Key Responsibilities
Multi-Engine Cloud Data Architecture & Platform Engineering
- Design, build, and engineer hybrid data solutions spanning relational (PostgreSQL, Aurora, RDS, Azure SQL), columnar (Redshift, Snowflake), and NoSQL (DynamoDB, DocumentDB, OpenSearch) engines — selecting the right engine per workload.
- Architect cloud-native data lakehouse platforms on AWS using S3, Lake Formation, Glue, and open formats (Apache Iceberg, Delta Lake, Parquet), with Azure Data Lake as a secondary target.
- Implement and manage Medallion Architecture (Bronze / Silver / Gold) patterns to support raw ingestion, curated analytics, and business-ready datasets.
- Build and optimize hybrid data platforms spanning operational databases (PostgreSQL / RDS / Aurora / DynamoDB) and analytical systems (Snowflake / Redshift).
- Develop and maintain semantic layers and analytics models to enable consistent, reusable metrics across BI, analytics, and AI use cases.
- Engineer efficient data models, ETL/ELT pipelines, and query performance tuning for analytical and transactional workloads.
- Engineer replication topologies, partitioning strategies, and data lifecycle automation as code — not manual DBA operations.
- Build automated schema migration pipelines (Flyway/Liquibase) and data versioning workflows integrated into CI/CD replacing manual schema change management.
- Design and implement API-first data access patterns, enabling engineering teams to interact with databases through well-defined, versioned interfaces rather than direct connection strings.
Advanced Data Pipelines, Streaming & Orchestration
- Engineer ELT/ETL pipelines using AWS-native services (Glue, Kinesis, MSK, Step Functions, EventBridge) and modern tooling (dbt, Airflow) for batch, micro-batch, and near-real-time workloads.
- Build streaming data pipelines using AWS Kinesis Data Streams, Kinesis Firehose, and MSK (Managed Kafka) for event-driven, low-latency ingestion across multiple database targets.
- Implement data quality checks, schema enforcement, lineage, and observability across pipelines.

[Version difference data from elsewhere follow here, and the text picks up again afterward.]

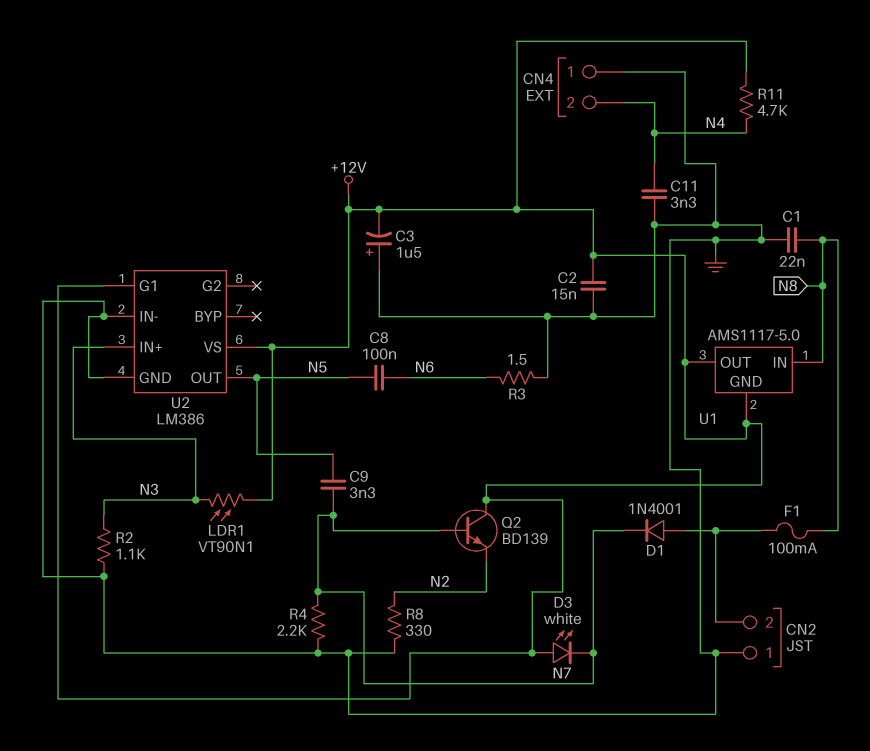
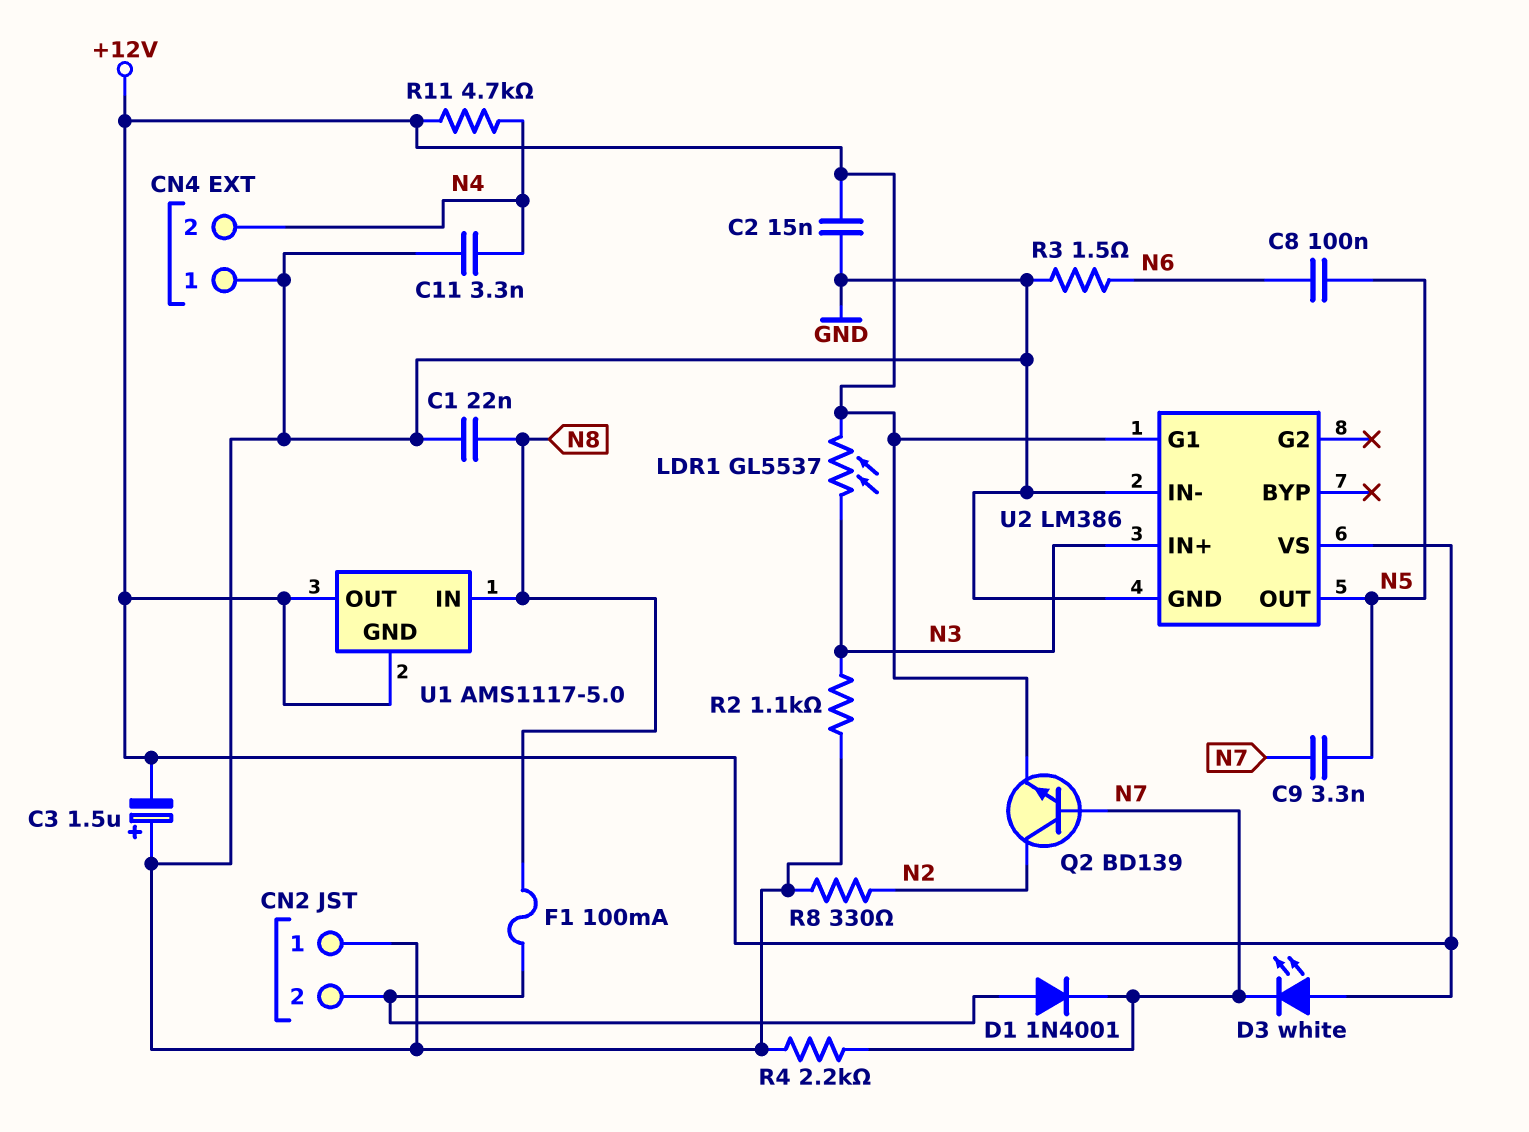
LDR1: VT90N1 (+12V, N3) -> GL5537 (+12V, N3)
Q2: NPN BD139 (B N7, C +12V, E N2) -> NPN BD139 (B N7, C N2, E +12V)

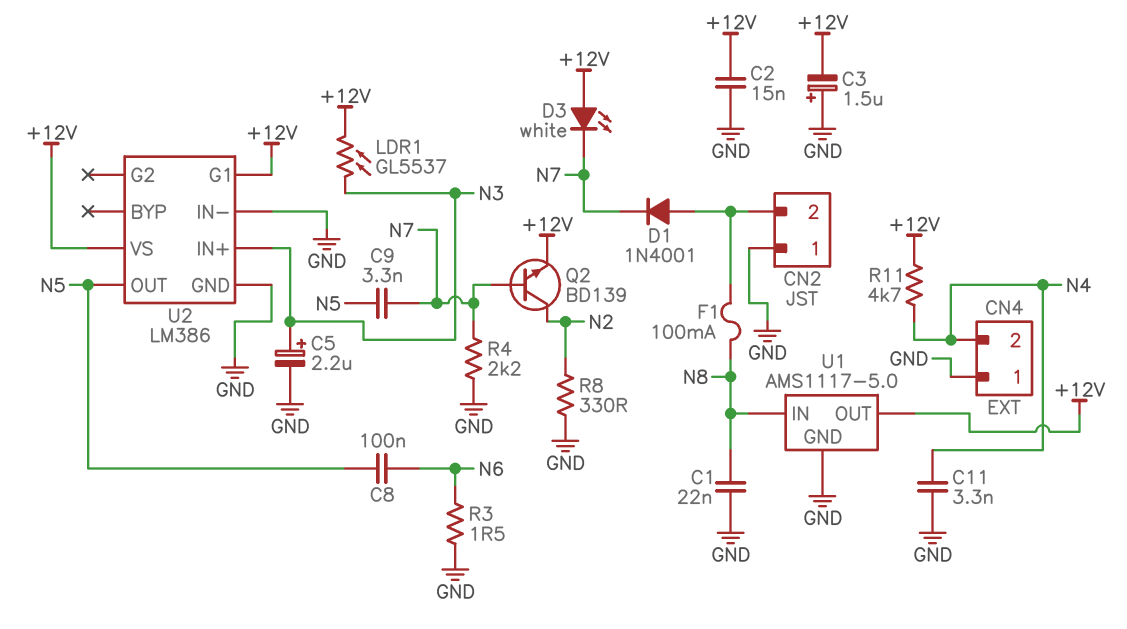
C5: none -> 2.2uF (plus N3, minus GND)
R2: 1.1k (GND, N3) -> none
U1 pin GND: +12V -> GND

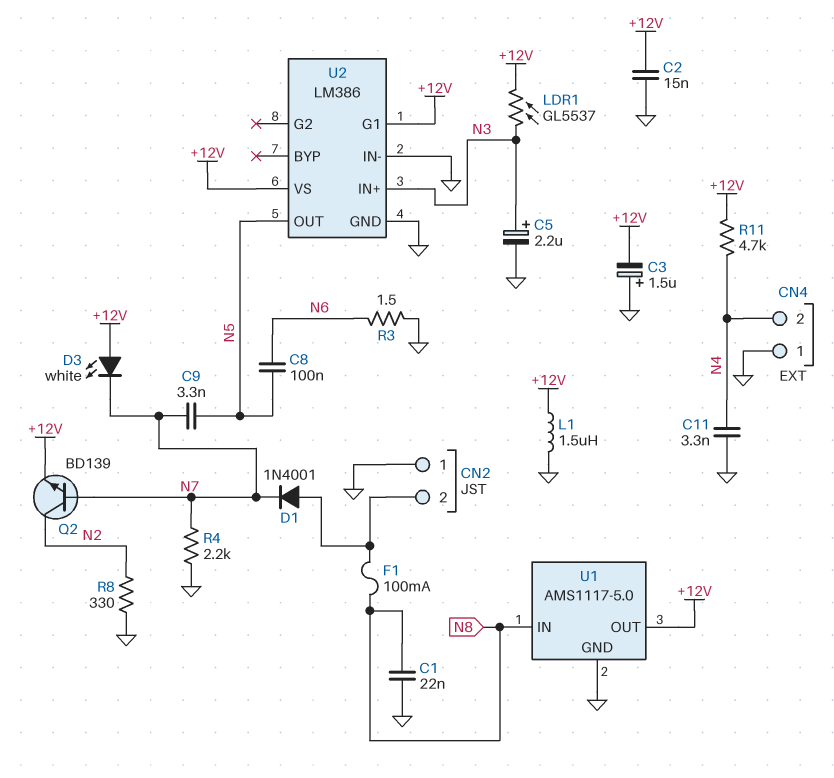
L1: none -> 1.5uH (+12V, GND)

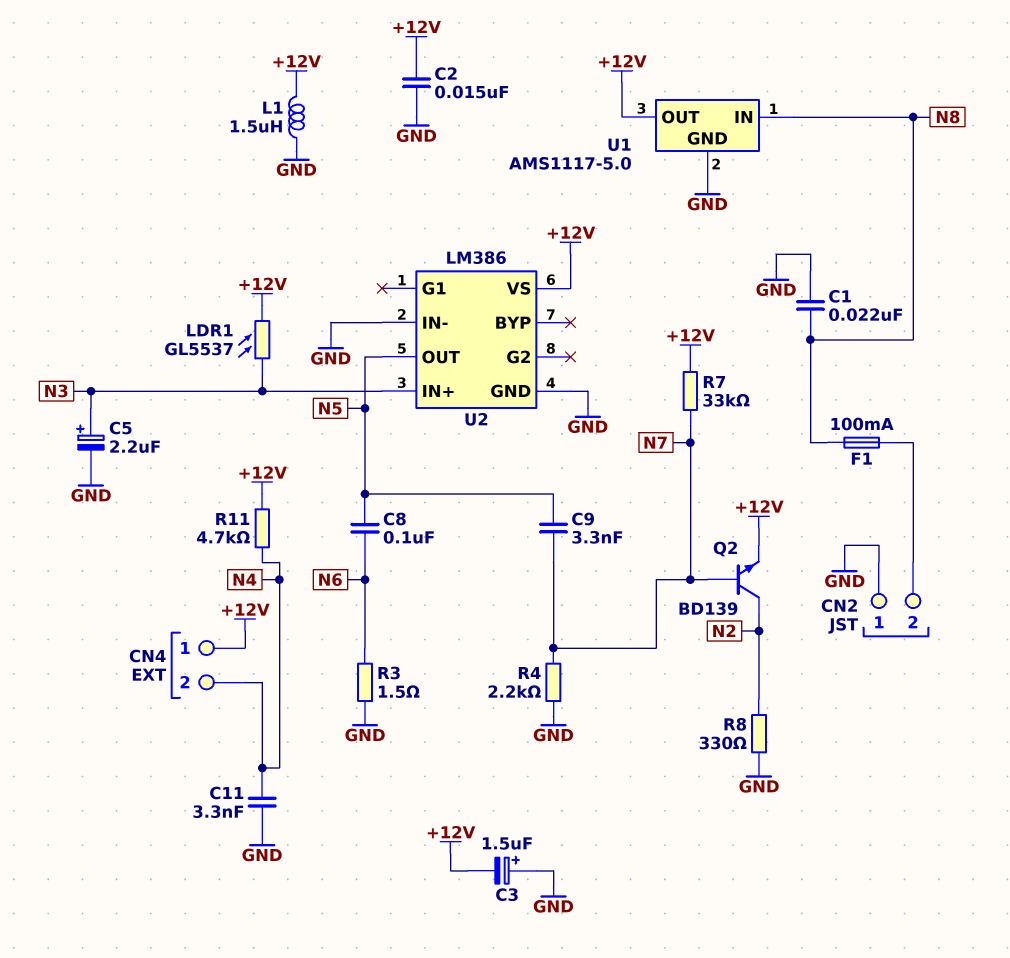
CN4 pin 1: GND -> +12V
D1: diode 1N4001 (A CN2/2, K N7) -> none
D3: LED white (A +12V, K N7) -> none
R7: none -> 33k (+12V, N7)
U2 pin G1: +12V -> none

- Optimize performance, cost, and scalability across ingestion, transformation, and consumption layers.
- Implement change data capture (CDC) using AWS DMS, Debezium, or native engine features to synchronize data across SQL, NoSQL, and analytical systems.
NoSQL & Document Store Engineering
- Design and optimize DynamoDB schemas using single-table design patterns, GSIs, LSIs, and DynamoDB Streams for event-driven architectures.
- Architect DocumentDB (MongoDB-compatible) clusters for document workloads requiring flexible schema and hierarchical data models.
- Build and manage OpenSearch / ElasticSearch clusters for full-text search, log analytics, and observability use cases.
- Evaluate and recommend the right NoSQL engine (DynamoDB vs DocumentDB vs OpenSearch vs ElastiCache) based on access patterns, latency, and cost profile.
- Implement TTL policies, DynamoDB Accelerator (DAX), and ElastiCache (Redis/Memcached) for high-throughput caching layers.
AI-Enabled Data Engineering & MLOps Foundations
- Apply AI and ML techniques to data architecture and operations, including intelligent data quality validation, anomaly detection, schema drift detection, and query workload pattern analysis — using AWS SageMaker and Amazon Bedrock.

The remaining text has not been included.